Problem to solve: Find the word "circle" in the records and copy every line where it occurs.

Data in this exercise:
== Segment start ==

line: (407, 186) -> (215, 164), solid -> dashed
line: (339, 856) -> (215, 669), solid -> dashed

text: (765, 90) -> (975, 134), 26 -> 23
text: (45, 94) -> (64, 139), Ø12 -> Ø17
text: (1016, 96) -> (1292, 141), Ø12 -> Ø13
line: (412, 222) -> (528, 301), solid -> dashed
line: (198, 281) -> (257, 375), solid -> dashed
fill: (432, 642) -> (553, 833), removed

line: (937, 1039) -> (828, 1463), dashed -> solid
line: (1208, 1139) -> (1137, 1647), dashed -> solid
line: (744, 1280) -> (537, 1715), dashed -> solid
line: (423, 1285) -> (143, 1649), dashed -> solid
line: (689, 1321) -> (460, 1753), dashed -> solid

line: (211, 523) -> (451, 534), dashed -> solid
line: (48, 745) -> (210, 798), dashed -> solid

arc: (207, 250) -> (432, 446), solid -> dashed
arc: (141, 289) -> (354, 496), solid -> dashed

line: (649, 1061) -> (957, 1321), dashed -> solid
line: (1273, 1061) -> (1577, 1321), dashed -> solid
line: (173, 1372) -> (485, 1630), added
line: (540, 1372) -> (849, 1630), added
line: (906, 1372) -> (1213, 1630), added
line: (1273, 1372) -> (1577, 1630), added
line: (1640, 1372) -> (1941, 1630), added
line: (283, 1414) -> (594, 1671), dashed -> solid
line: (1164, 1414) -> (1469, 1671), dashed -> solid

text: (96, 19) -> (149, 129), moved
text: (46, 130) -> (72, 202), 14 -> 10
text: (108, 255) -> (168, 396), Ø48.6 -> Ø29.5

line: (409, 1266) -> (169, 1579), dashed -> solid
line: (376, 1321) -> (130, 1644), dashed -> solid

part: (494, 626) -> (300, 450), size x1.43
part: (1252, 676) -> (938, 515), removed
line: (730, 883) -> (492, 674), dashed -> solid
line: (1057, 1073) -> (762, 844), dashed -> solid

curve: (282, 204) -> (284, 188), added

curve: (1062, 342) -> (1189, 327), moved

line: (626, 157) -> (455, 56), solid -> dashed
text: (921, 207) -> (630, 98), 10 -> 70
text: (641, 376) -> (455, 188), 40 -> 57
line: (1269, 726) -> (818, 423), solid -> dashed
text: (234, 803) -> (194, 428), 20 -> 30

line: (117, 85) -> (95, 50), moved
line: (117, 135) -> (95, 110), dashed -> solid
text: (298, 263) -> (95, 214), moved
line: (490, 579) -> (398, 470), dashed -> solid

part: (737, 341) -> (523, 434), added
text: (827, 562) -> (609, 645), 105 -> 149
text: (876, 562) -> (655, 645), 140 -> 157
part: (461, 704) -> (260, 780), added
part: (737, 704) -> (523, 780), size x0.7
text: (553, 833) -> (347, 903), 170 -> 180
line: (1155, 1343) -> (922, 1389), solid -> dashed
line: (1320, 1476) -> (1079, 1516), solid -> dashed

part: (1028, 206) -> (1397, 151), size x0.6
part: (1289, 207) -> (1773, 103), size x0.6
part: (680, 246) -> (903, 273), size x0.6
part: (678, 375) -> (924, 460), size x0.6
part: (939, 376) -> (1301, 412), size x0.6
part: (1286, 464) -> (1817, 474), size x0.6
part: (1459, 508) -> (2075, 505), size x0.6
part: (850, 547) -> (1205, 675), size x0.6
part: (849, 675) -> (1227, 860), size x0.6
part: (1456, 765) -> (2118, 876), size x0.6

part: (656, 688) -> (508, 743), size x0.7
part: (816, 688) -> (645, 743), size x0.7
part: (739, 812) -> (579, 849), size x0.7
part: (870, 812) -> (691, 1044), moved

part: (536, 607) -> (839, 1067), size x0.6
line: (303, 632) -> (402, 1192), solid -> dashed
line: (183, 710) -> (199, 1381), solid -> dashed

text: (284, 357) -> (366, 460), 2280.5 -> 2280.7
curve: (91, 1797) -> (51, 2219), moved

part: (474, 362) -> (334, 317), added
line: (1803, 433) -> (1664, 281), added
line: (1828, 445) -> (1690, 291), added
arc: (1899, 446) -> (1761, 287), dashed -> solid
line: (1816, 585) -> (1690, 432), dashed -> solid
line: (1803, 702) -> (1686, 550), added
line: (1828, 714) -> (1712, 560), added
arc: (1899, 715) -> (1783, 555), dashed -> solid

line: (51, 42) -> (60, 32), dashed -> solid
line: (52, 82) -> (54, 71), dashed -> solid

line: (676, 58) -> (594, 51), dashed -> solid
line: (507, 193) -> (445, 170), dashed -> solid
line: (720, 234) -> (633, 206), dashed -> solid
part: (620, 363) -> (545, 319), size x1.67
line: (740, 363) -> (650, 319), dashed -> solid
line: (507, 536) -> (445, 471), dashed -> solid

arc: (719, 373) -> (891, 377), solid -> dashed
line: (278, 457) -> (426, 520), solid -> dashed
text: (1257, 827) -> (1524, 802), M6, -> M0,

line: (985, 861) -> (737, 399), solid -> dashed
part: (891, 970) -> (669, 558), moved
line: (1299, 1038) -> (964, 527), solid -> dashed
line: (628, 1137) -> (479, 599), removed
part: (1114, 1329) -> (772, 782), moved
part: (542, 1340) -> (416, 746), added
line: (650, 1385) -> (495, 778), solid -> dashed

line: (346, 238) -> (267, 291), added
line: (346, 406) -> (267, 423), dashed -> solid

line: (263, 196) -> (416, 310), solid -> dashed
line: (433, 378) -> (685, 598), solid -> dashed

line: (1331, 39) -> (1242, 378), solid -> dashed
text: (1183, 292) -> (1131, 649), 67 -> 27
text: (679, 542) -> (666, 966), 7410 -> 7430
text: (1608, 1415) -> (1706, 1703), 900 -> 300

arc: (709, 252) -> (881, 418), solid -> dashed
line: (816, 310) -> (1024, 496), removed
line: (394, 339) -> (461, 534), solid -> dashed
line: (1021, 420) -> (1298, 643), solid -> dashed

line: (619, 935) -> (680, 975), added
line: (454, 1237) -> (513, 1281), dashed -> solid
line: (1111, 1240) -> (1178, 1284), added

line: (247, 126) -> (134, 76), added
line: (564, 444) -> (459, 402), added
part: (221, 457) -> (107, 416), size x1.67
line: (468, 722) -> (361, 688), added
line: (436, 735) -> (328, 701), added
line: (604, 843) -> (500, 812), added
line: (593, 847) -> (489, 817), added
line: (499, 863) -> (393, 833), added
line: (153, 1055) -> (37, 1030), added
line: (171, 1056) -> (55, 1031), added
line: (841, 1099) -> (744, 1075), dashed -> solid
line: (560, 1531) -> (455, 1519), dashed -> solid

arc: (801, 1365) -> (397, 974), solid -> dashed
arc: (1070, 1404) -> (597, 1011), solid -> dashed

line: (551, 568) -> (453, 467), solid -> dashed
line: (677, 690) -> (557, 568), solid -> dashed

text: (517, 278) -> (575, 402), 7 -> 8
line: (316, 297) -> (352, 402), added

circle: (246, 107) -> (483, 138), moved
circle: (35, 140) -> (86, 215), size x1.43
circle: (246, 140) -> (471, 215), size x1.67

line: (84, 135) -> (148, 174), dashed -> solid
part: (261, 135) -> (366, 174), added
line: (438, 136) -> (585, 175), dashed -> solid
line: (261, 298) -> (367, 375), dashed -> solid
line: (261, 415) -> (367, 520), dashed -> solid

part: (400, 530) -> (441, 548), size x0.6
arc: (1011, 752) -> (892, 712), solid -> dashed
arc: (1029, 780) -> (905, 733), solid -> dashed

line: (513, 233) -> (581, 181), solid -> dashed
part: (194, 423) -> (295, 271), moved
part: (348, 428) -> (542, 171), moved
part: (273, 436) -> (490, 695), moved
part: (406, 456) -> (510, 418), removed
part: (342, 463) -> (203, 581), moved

== Segment end ==

Answer to the problem:
circle: (246, 107) -> (483, 138), moved
circle: (35, 140) -> (86, 215), size x1.43
circle: (246, 140) -> (471, 215), size x1.67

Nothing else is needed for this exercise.